5Administer the first dose of MMR on (or as soon as possible after) the first birthday, followed by a second dose 28 days later. Administer the second MMR dose now if it has been at least 28 days since the first MMR dose and no other live virus injectable vaccines (i.e., varicella vaccine, MMRV) have been administered in the past 28 days. MMRV is approved for children 12 months through 12 years of age (until the 13th birthday), and may be used for the second dose, depending on supply. The early second dose will count for the dose usually given at 4-6 years. Ensure that adults born in 1957 or after have at least one documented MMR.

General Considerations

  • The minimum interval between doses of MMR is 28 days.

  • Do not give MMR to persons who are pregnant or immunosuppressed. For a complete list of contraindications and precautions, see CDC's Contraindications and Precautions.

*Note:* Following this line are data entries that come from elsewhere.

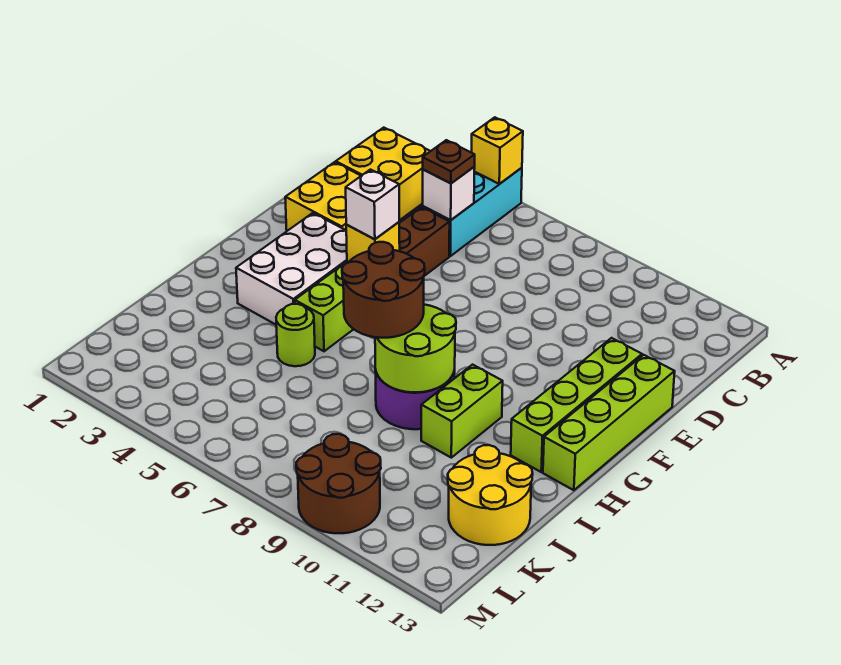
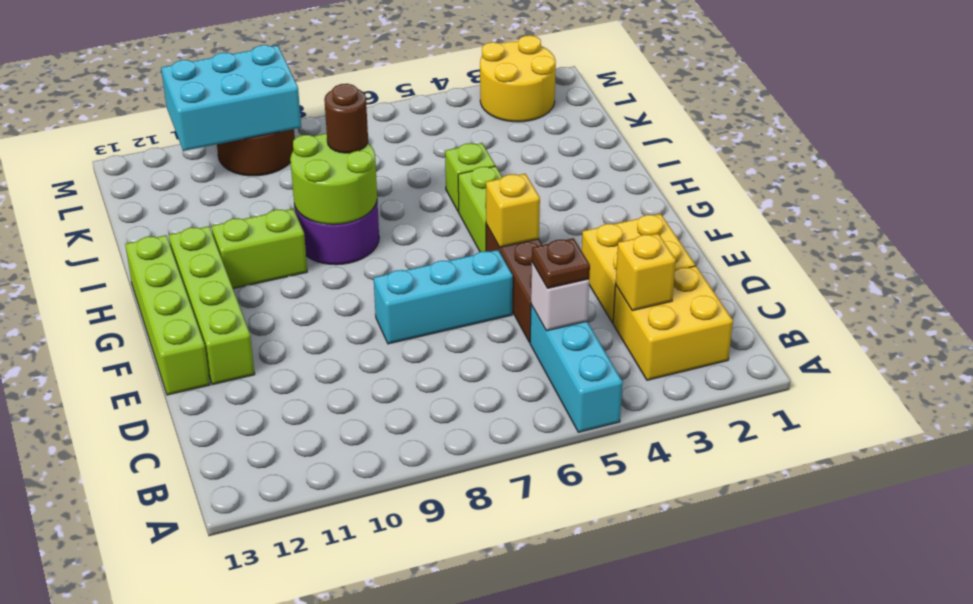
yellow brick A5 level 2 -> yellow brick C3 level 2
none -> cyan brick E6:E8 level 1
white brick F3:H4 level 1 -> none
white brick F5 level 3 -> none
brown round brick H7:I8 level 3 -> brown round brick I8 level 3
lime brick H10:I10 level 1 -> lime brick H10:H11 level 1
lime round brick I5 level 1 -> lime brick I5 level 1
yellow round brick J12:K13 level 1 -> yellow round brick L2:M3 level 1
none -> cyan brick L9:M11 level 2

  • MMR vaccination given within 72 hours of exposure to measles virus may provide some protection against disease. If given during the pre-symptomatic or prodromal stage of illness MMR does not increase the risk for vaccine-associated adverse events.

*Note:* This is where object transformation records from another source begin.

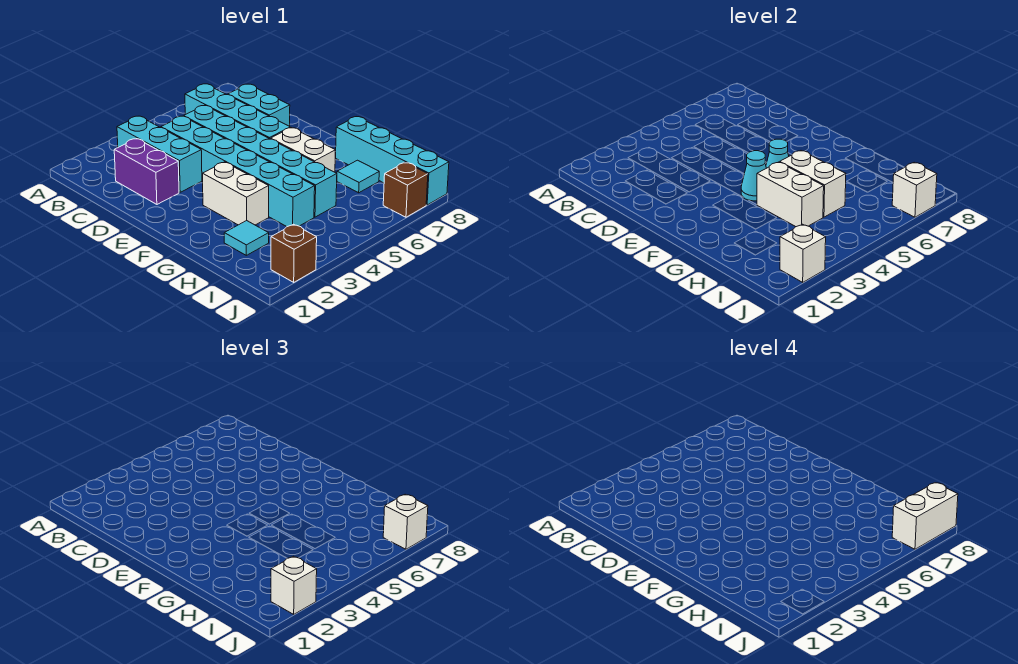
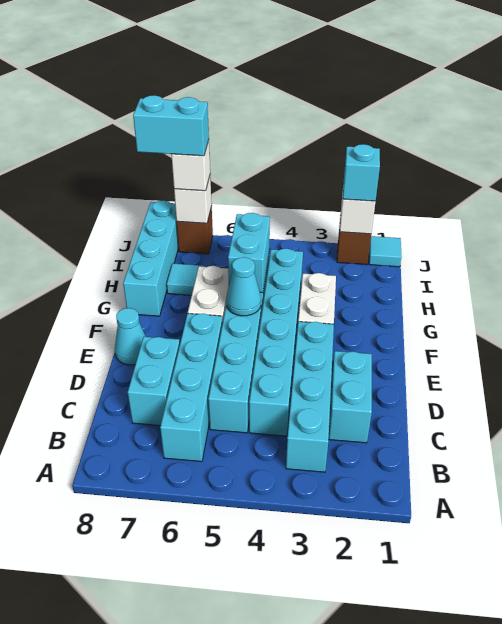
cyan brick B3:D3 level 1 -> cyan brick B3:E3 level 1
purple brick C2:D2 level 1 -> cyan brick C2:D2 level 1
cyan cone F4 level 2 -> cyan cone E8 level 1
white brick G4:H4 level 2 -> none
white brick G5:H5 level 2 -> cyan brick G5:H5 level 2
cyan tile H2 level 1 -> cyan tile J1 level 1
white brick J2 level 3 -> cyan brick J2 level 3
white brick J7:J8 level 4 -> cyan brick J7:J8 level 4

  • If a patient received intramuscular immune globulin (IMIG) or intravenous immune globulin (IVIG) as post-exposure prophylaxis, they should wait to receive MMR, varicella, or MMRV. For IMIG they should wait 6 months, and for IVIG they should wait 8 months. For more information, see CDC's Recommended intervals between administration of immune globulin preparations and measles- or varicella-containing vaccine.

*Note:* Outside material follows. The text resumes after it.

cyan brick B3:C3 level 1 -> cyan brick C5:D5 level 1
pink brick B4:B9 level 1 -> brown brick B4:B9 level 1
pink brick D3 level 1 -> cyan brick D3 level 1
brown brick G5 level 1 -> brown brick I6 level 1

  • Adults born before 1957:
    • Most adults born before 1957 are considered immune to measles.
    • Health care personnel born before 1957 are typically considered immune to measles. However, ACIP recommends that unvaccinated health care workers born before 1957 who lack laboratory evidence of measles immunity (see below) receive 2 doses of MMR vaccine separated by at least 28 days.
  • Adults born in 1957 or later:
    • These adults should have either laboratory evidence of measles immunity or documentation of at least one live measles or MMR vaccine administered after the person turned 1 year old.
      • If adults cannot provide documentation or if the documentation is unclear regarding what type of measles vaccine (inactivated or live) was administered, it is recommended that they receive an MMR.
      • Documented measles vaccination from 1968 to present in the United States would have been with a live measles vaccine.
    • Health care workers, students in post-high school educational institutions, or international travelers should have two documented vaccinations with a live measles (for example, MMR vaccine) separated by at least 28 days and administered after the person turned 1 year old.
  • Laboratory evidence of measles immunity includes:
    • Laboratory evidence of measles immunoglobulin G (IgG) - equivocal results should be considered negative.
    • Laboratory confirmation of measles disease.
        • NOTE: In the event that a health care worker who has 2 documented doses of MMR vaccine is tested serologically and determined to have negative or equivocal measles titer results, it is not recommended that the person receive an additional dose of MMR vaccine. Such persons should be considered to have presumptive evidence of measles immunity.
  • Health care providers should not accept verbal reports of vaccination without written documentation as presumptive evidence of immunity. For additional details about evidence of immunity criteria, see Prevention of Measles, Rubella, Congenital Rubella Syndrome, and Mumps, 2013: Summary Recommendations of the Advisory Committee on Immunization Practices (ACIP). Table 3. Acceptable presumptive evidence of immunity to measles, rubella, and mumps.